Il y a des auteurs et metteurs en scène dont on ne voit le travail que trop peu souvent. Benoît Marbot est de ceux-là. Cela fait presque vingt ans qu'il écrit et commet des pièces dont le texte comme le jeu sonnent toujours aussi juste, mais qu'elles ne peuvent être vues que par ceux qui ont la chance de l'avoir repéré et d'être libres aux quelques dates auxquelles elles se jouent.
Par chance, il redonne, dans une mise en scène renouvelée mais toujours aussi bonne, « La Valse avant la nuit ». Le texte fait penser à une partie de ping-pong, les répliques de ce huis clos, avec pour seul élément extérieur un majordome, sont toujours pertinentes, de temps en temps une pique impertinente crée l'humour. On compte les points de ce débat impossible entre ceux du front et ceux de l'arrière, celle qui veut à tout prix que son fiancé vive et celui qui place la patrie au dessus de l'amour. Point à noter : cette joute est la matière même de la pièce, non pas un de ses meilleurs moments ; le rythme ne faiblit jamais, les retournements sont réguliers et à chaque fois amenés de façon à surprendre.
Le milieu bourgeois de l'époque de la Grande Guerre est rendu avec une justesse qui fait mesurer combien les mentalités ont peu évolué sur certains points. Les mots ont changé, pas les concepts. On est assez proche d'une atmosphère à la de Larigaudie ou à la Péguy, avec tout ce qu'il y a autour en matière de médiocrité ou d'inconscience. On croit immédiatement à chacun de ces personnages réunis dans la fraîcheur d'un soir.
Le capitaine (« Monsieur a bien changé depuis qu'il y a la guerre », dixit le majordome) blessé est ce qu'il faut de désabusé allié à un sens du devoir de l'élite noble dont il fait partie. Le meilleur ami, qui s'est fait nommer à la tête d'une usine d'armement plutôt que d'aller au front est juste ce qu'il faut de méprisable, de malhabile aussi en amour. Le tirailleur sénégalais (qui arrive du Dahomey) a à la fois ce qu'il faut de courage désintéressé et de lucidité sur l'attitude du blanc, de quant-à-soi aussi. La fiancée fait penser à la Roxane jeune, insouciante et égocentrique ; elle honore par ailleurs parfaitement la définition que François Ier donnait des femmes… Il n'y pas jusqu'au serviteur de la famille, faux petit rôle, qui ne soit parfaitement bien campé. Une bonne partie des ressorts comiques repose sur son attitude et ses propos.

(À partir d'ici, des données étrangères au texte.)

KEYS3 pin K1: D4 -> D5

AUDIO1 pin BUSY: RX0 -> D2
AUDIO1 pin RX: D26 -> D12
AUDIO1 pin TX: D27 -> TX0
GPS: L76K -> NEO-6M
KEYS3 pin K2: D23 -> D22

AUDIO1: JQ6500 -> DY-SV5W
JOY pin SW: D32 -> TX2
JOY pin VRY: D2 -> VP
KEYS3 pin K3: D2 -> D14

Bref, on tient là un vrai petit bijou, qui mérite bien l'écrin dans lequel il se joue. En attendant que d'autres le découvrent et en fassent enfin profiter le plus grand nombre.
Pierre FRANÇOIS
« La Valse avant la nuit », de et mis en scène par Benoît Marbot. Avec Leslie Lipkins, Valentin Papoudof, Bernard Passavy, Claudy Corvo, Paul Spera. Costumes : Cécile Flamand. Lumière : Colas Reydellet. Décor : Pierre Serval.
Du 13 au 16 et du 20 au 23 janvier à 20 h 30 au Théâtre du petit Parmentier, place Parmentier, 92200 Neuilly-sur-Seine, métro porte Maillot, tél. : 01 46 24 03 83.